Take for instance, the Clean Development Mechanism (CDM), the jiggery-pokery that metamorphosed from a perfectly good proposal for a clean development fund, and jumped out of the dark nights of Kyoto. Even developing country governments were hardly given the time to understand what was being asked of them, before being given the ultimatum of either accepting it, or taking responsibility for the collapse of the climate negotiations. When did civil society, particularly civil society from developing countries, ever have a say in whether they wanted the CDM in the first place?

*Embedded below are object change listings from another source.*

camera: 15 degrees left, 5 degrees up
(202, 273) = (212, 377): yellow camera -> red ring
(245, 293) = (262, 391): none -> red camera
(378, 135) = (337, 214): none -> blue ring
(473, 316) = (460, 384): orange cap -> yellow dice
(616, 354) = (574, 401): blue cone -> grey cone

Just like the Kyoto Protocol, they were left to make the best of what they were given. Initial rejection turned to helpless acceptance. While some Southern representatives tried to demand — are still demanding — that the rules of CDM be somehow fashioned to meet at least some of their needs, others settled down to receive the sop of money that was thrown in, for either brokering or carrying out projects. Right and wrong went out of the window, as they became partners in a mechanism that was literally bartering their future for peanuts.

This has been happening in other global environmental negotiations, legally binding or otherwise. Despite protests from a global society that knew from experience that collaborating with industry was akin to entering into a pact with the devil, the UN, the last hope for neutrality from shortsighted economics for many poor countries, entered into a Global Compact with corporations. More recently, vox populi suffered another cold shoulder at the World Summit on Sustainable Development. They opposed voluntary, mostly bilateral partnerships, but a list of such deals still formed part of the final package. While some simply tried to ignore the partnerships, hoping they would fade away for lack of attention, others were tempted by promises of lucre to participate in deals that could eventually hammer the final nail in the coffin of multilateralism.

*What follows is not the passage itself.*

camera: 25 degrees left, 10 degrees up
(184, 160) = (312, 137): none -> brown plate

Come to think of it, we didn’t have much of a say with the Kyoto Protocol either — we were just left to defend a drivelling document, driven by desperation into believing that it was the best we would get, all things considered.

CoP-8 is the appointed scene of an important discussion that will have a direct impact on local communities. This is the discussion on sinks. We were not able to keep sinks out of CDM despite the associated uncertainties. Yet again, we are driven to desperately seek a silver lining. There is potential. Sinks could be the one way of ensuring that not all CDM proceeds line the pockets of the rich in industrialised countries (to broker, verify and monitor CDM) and the rich in developing countries (to design and carry out the projects).

The one way of ensuring that profits from trading go directly to local communities, and benefit them by creating livelihoods, is to ensure that the rules for sinks give them total control. Not simply a meek sentence asking that communities participate — that much abused word, the dictionary meaning of which should be changed to "I dictate, you participate" ever since institutions such as the World Bank appropriated it to gain social acceptance for their work. Instead, communities should truly be given the upper hand in sinks projects. In this, we cannot accept any last minute surprises.

The scene of CoP-8 — in a developing country with a high potential for sinks projects and a large population of local communities directly dependant on forests, where several local communities are represented — puts civil society at an advantage to drive this point home. If we don’t make sure this happens, then it is time we had a serious rethink about our future in UN negotiations that give us so little say in the fashioning of our future.

It is time, then, that the citizen-fly on the wall learns to sting.